Ger overtook the animal and knocked it down. He tried to bite it, but he had neglected to grow teeth. The animal jumped free, and vanished into the underbrush. Ger thrust out a set of teeth and bunched his muscles for another leap.

"Ger!"

Reluctantly, the Detector turned away. He loped silently back to Pid.

"I was hungry," he said.

"You were not," Pid said sternly.

"Was," Ger mumbled, writhing with embarrassment.

Pid remembered what the Chief had told him. Ger certainly did have Hunter tendencies. He would have to watch him more closely.

"We'll have no more of that," Pid said. "Remember—the lure of Exotic Shapes is not sanctioned. Be content with the shape you were born to."

Ger nodded, and melted back into the underbrush. They moved on.

At the extreme edge of the woods they could observe the atomic energy installation. Pid disguised himself as a clump of shrubbery, and Ger formed himself into an old log. Ilg, after a moment's thought, became a young oak.

The installation was in the form of a long, low building, surrounded by a metal fence. There was a gate, and guards in front of it.

The first job, Pid thought, was to get past that gate. He began to consider ways and means.

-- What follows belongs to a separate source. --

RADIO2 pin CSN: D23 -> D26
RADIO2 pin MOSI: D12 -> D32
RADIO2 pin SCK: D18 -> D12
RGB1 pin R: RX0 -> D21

From the fragmentary reports of the survey parties, Pid knew that, in some ways, this race of Men were like the Grom. They had pets, as the Grom did, and homes and children, and a culture. The inhabitants were skilled mechanically, as were the Grom.

But there were terrific differences, also. The Men were of fixed and immutable form, like stones or trees. And to compensate, their planet boasted a fantastic array of species, types and kinds. This was completely unlike Grom, which had only eight distinct forms of animal life.

And evidently, the Men were skilled at detecting invaders, Pid thought. He wished he knew how the other expeditions had failed. It would make his job much easier.


A

  Man lurched past them on two incredibly stiff legs. Rigidity was evident in his every move. Without looking, he hurried past.

"I know," Ger said, after the creature had moved away. "I'll disguise myself as a Man, walk through the gate to the reactor room, and activate my Displacer."

"You can't speak their language," Pid pointed out.

"I won't speak at all. I'll ignore them. Look." Quickly Ger shaped himself into a Man.

"That's not bad," Pid said.

Ger tried a few practice steps, copying the bumpy walk of the Man.

"But I'm afraid it won't work," Pid said.

"It's perfectly logical," Ger pointed out.

"I know. Therefore the other expeditions must have tried it. And none of them came back."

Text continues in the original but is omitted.